Notwithstanding the foregoing, prior to the Lapse Date, the Grantee shall not be
entitled to transfer, sell, pledge, hypothecate or assign any Restricted Shares
(collectively, the “Transfer Restrictions”).
ARTICLE
III
VESTING;
FORFEITURES; LAPSE OF RESTRICTIONS
Section
3.01. The
Transfer Restrictions with respect to all the Restricted Shares granted under
this Agreement shall lapse on the _____________ anniversary of the Grant Date
(the “Lapse Date”), provided the Grantee continues to serve as a member of the
board of directors of Dillard’s until such Lapse Date; provided, however, that
the Transfer Restrictions with respect to all the Restricted Shares shall lapse,
if sooner, on the date of the Grantee’s termination as a member of the board of
directors as a result of the Grantee’s Retirement, death or Disability (also, a
“Lapse Date”).

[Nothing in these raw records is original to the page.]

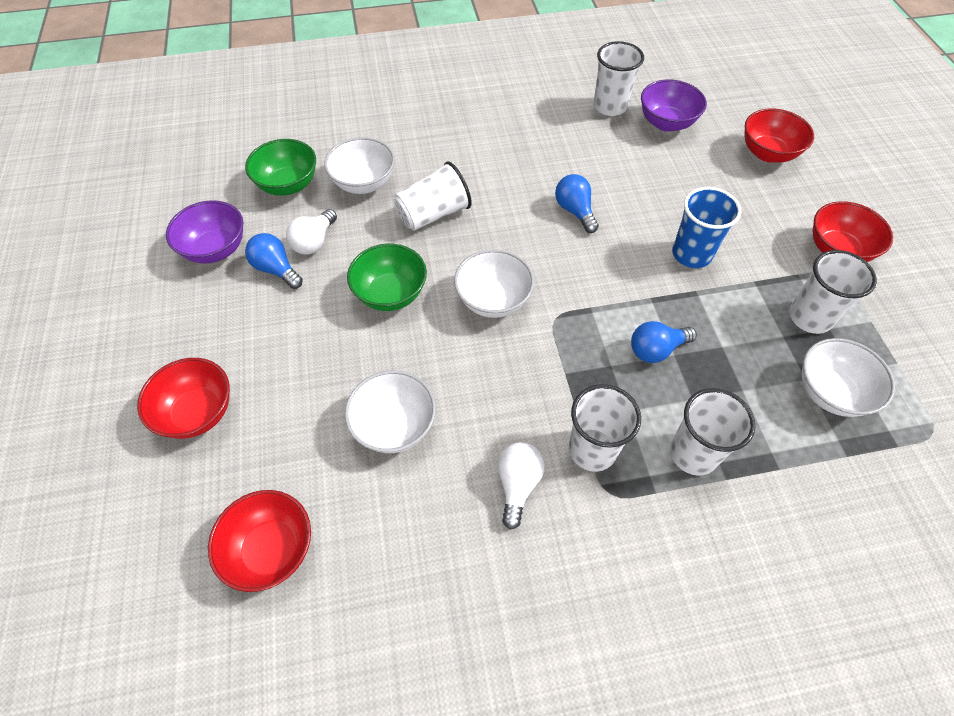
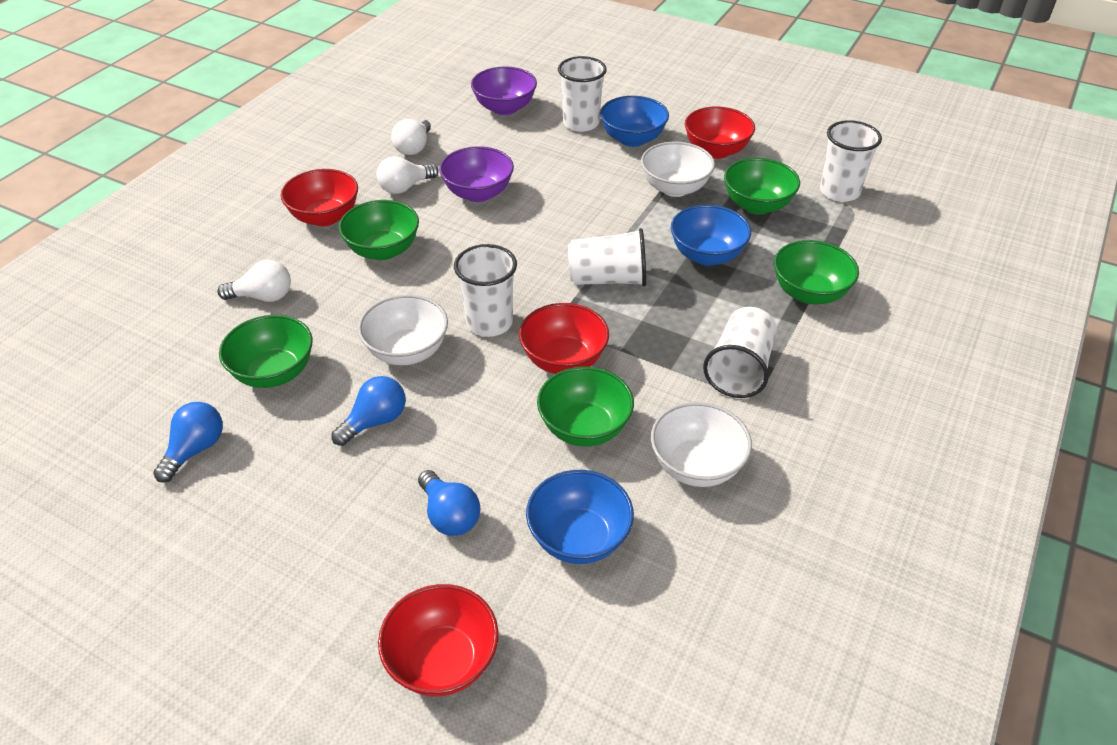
blue bowl: 0 -> 3
blue cup: 1 -> 0
green bowl: 2 -> 5
white bowl: 4 -> 3
white light bulb: 2 -> 3

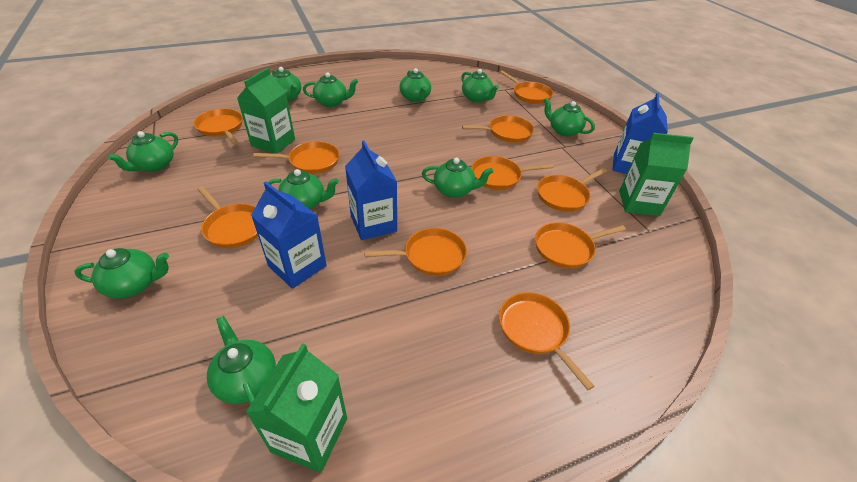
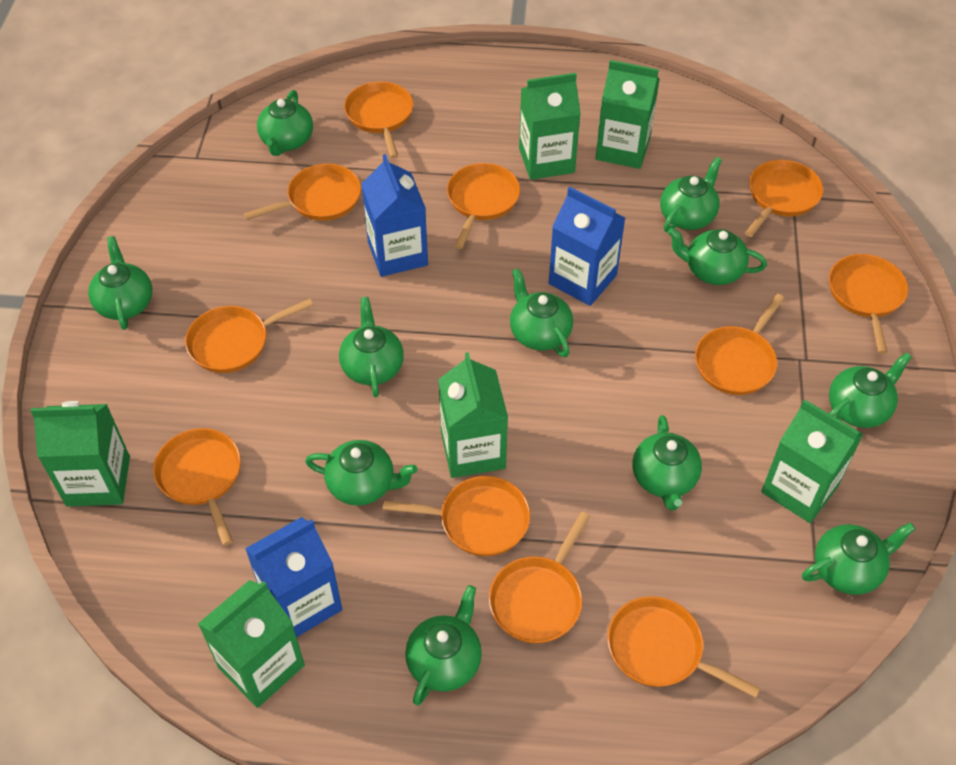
green carton: 3 -> 6
green teapot: 10 -> 11
orange pan: 10 -> 11

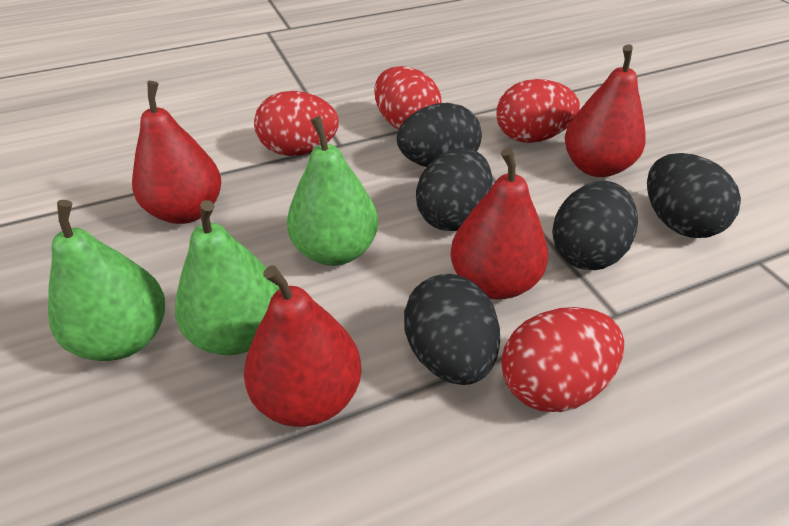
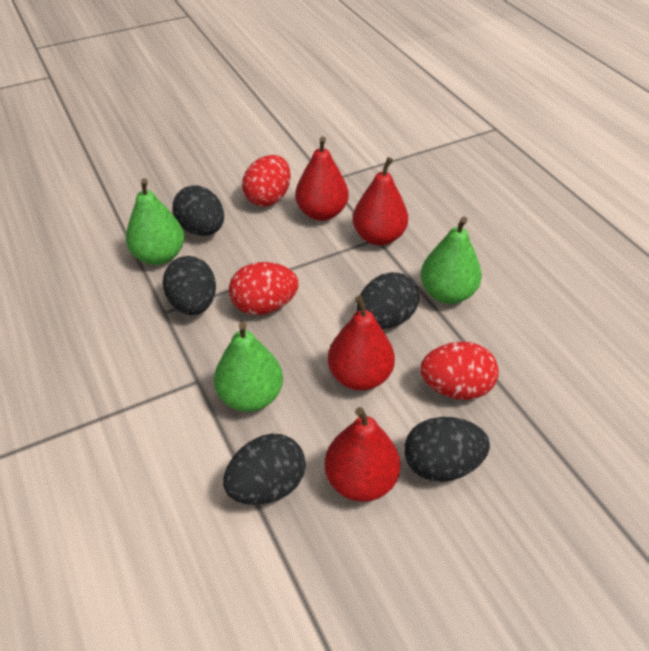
red egg: 4 -> 3

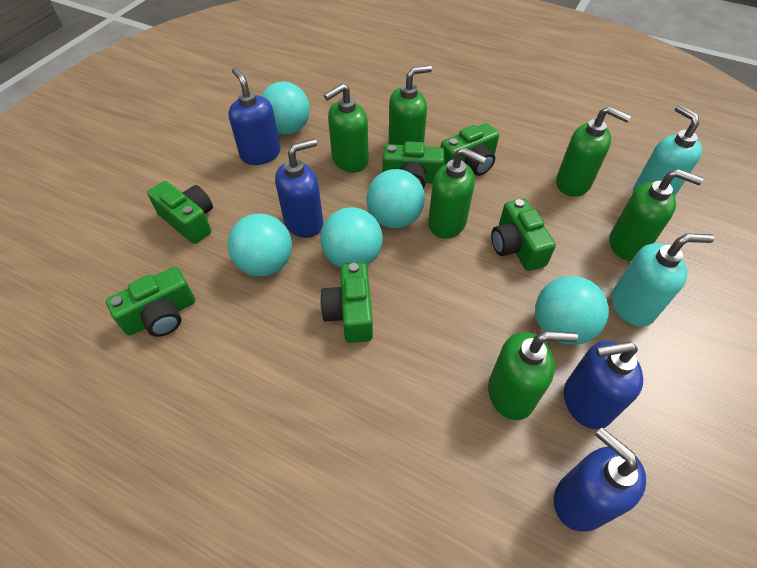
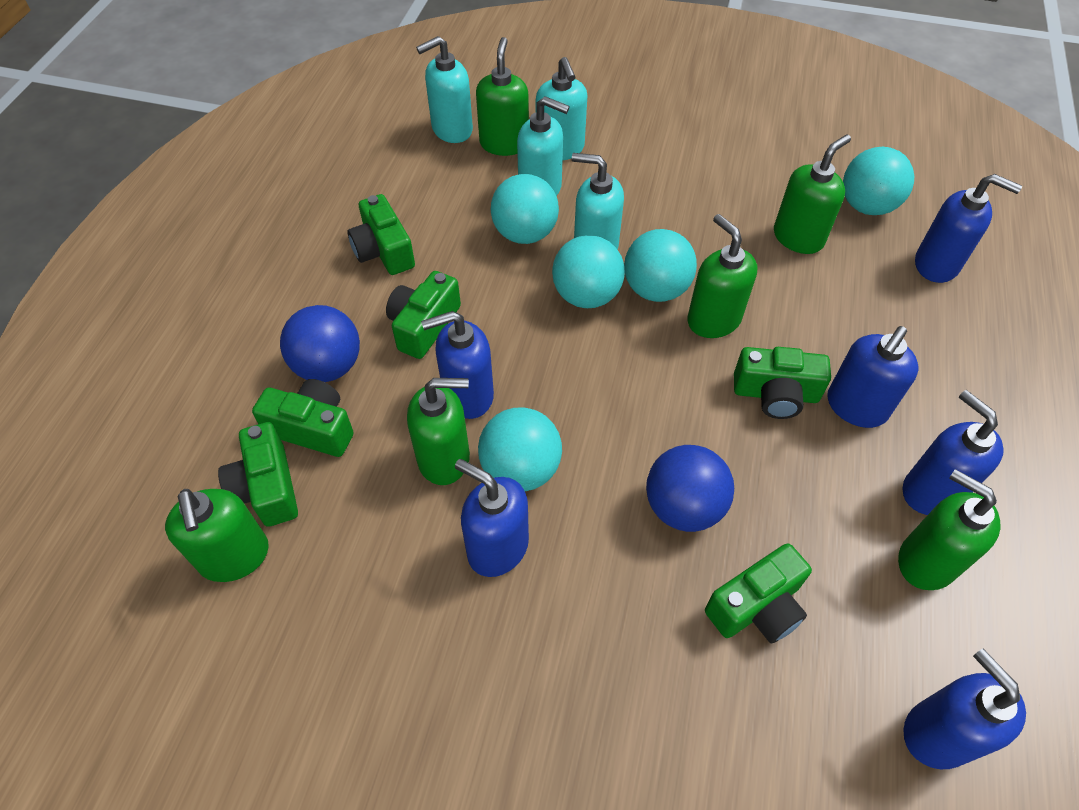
blue ball: 0 -> 2
blue soap dispenser: 4 -> 6
turquoise soap dispenser: 2 -> 4

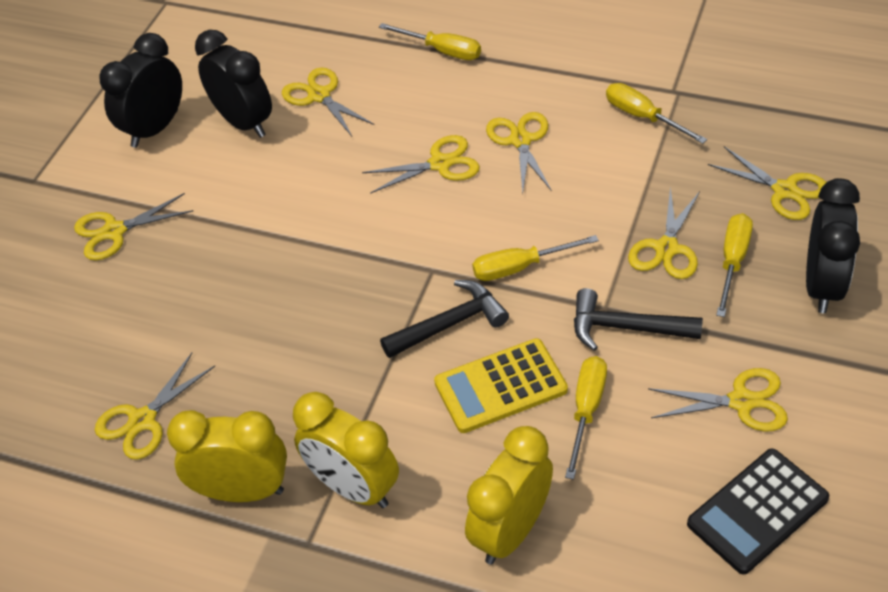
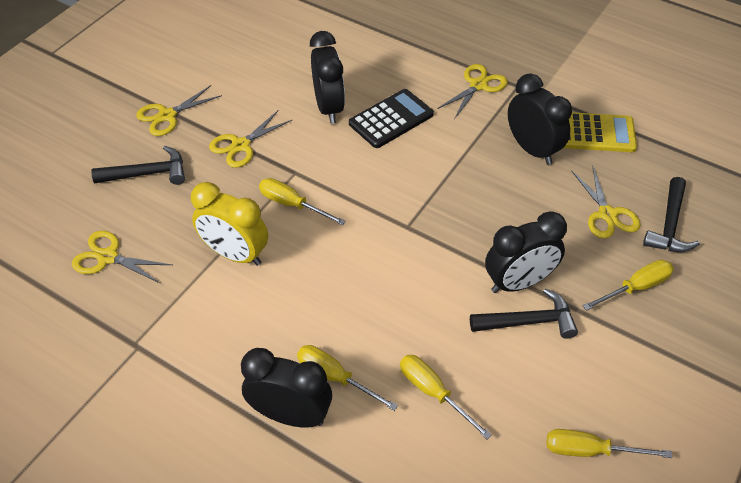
black clock: 3 -> 4
black hammer: 2 -> 3
yellow clock: 3 -> 1
yellow scissors: 8 -> 5

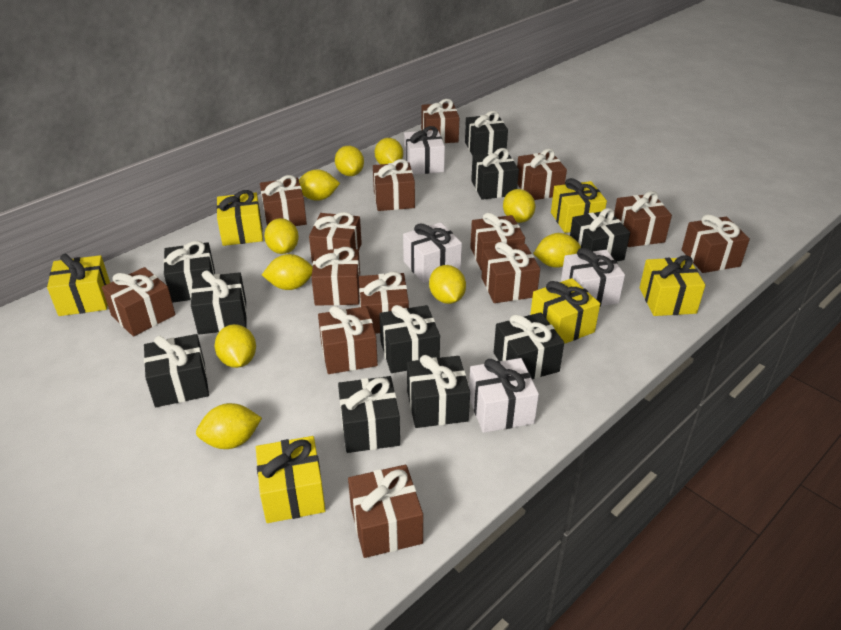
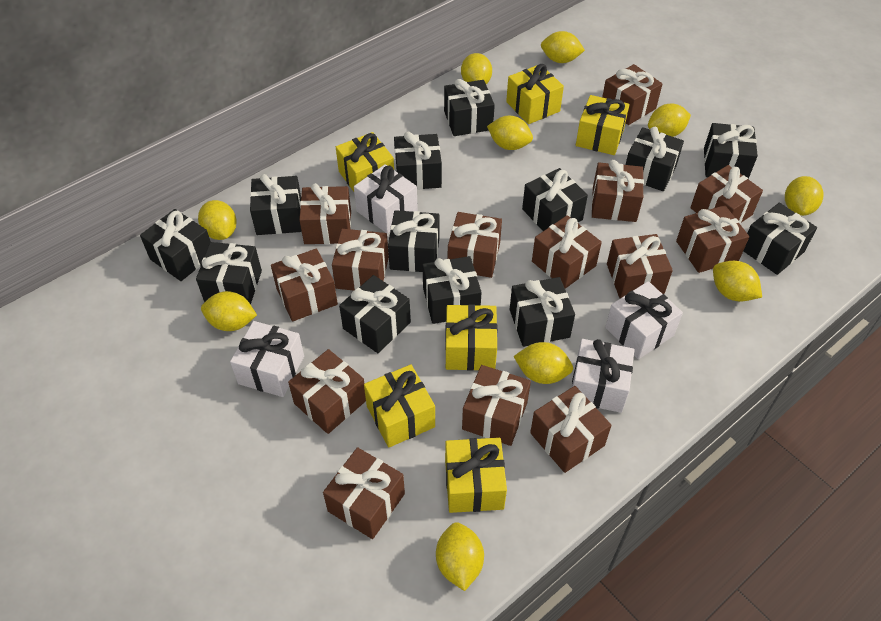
black gift: 10 -> 13

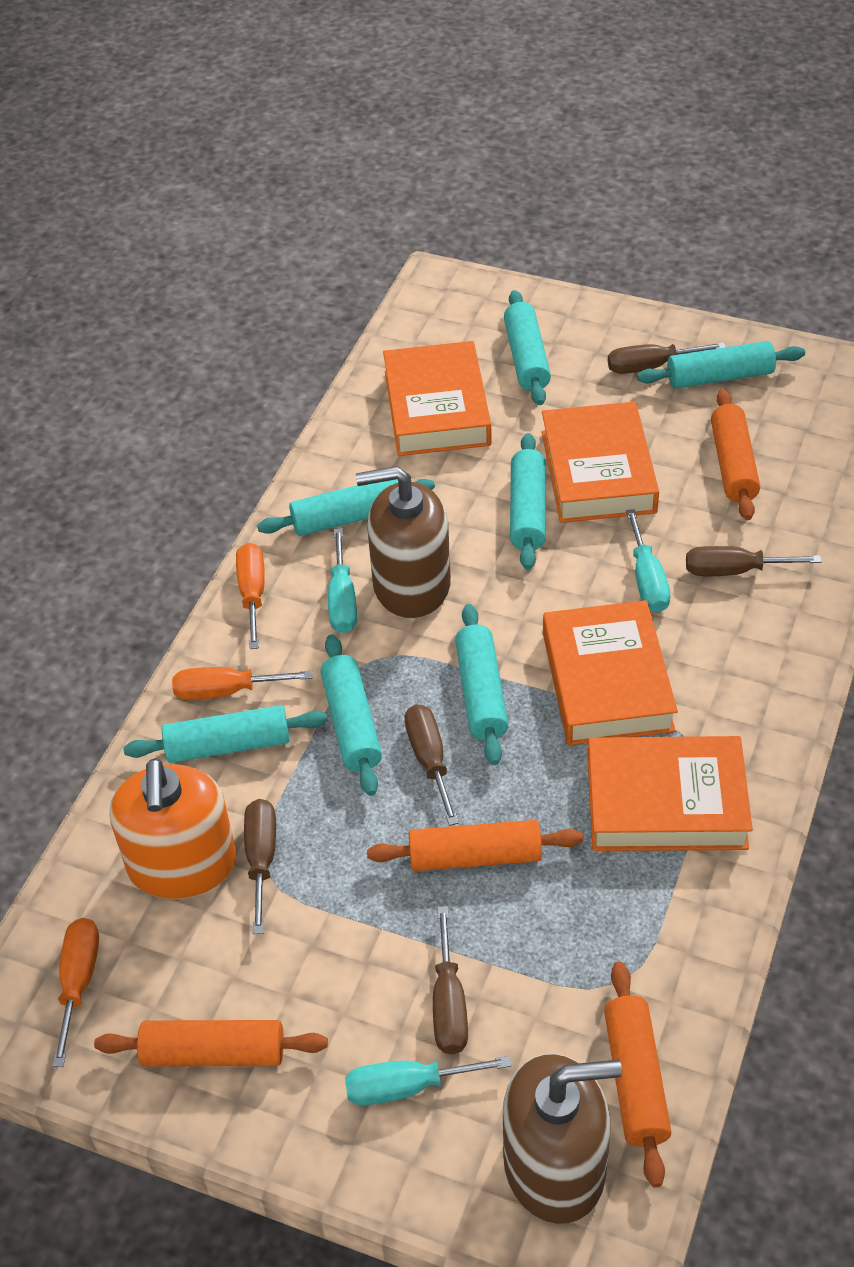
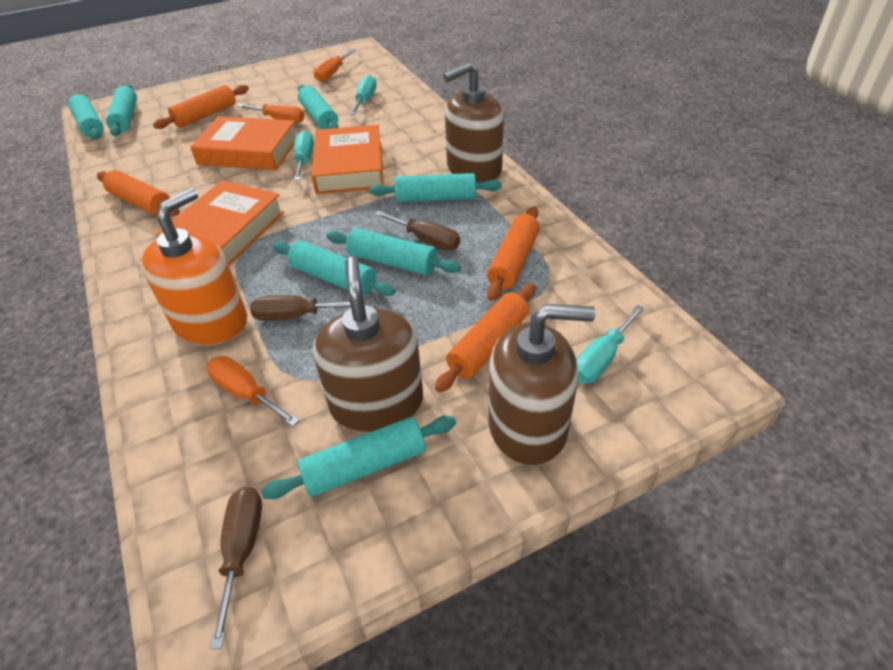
brown screwdriver: 5 -> 3
brown soap dispenser: 2 -> 3
orange book: 4 -> 3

Notwithstanding anything in the vesting acceleration provision
contained in the provision of the preceding sentence to the contrary, in no
event shall the Grantee be vested or otherwise entitled to more than 100% of the
Restricted Shares granted pursuant to Section 1.01 above.
Section
3.02.
Notwithstanding anything in this Agreement to the contrary, upon the termination
of the Grantee’s service as a member of the board of directors of Dillard’s for
any reason other than as a result of the Grantee’s Retirement, death or
Disability, all of the Restricted Shares in which the Transfer Restrictions have
not previously lapsed in accordance with Section 3.01 hereof shall be
forfeited and automatically transferred to and reacquired by Dillard’s at no
cost to Dillard’s, and neither the Grantee nor any beneficiaries, heirs,
executors, administrators or successors of such Grantee shall thereafter have
any right or interest in the Restricted Shares.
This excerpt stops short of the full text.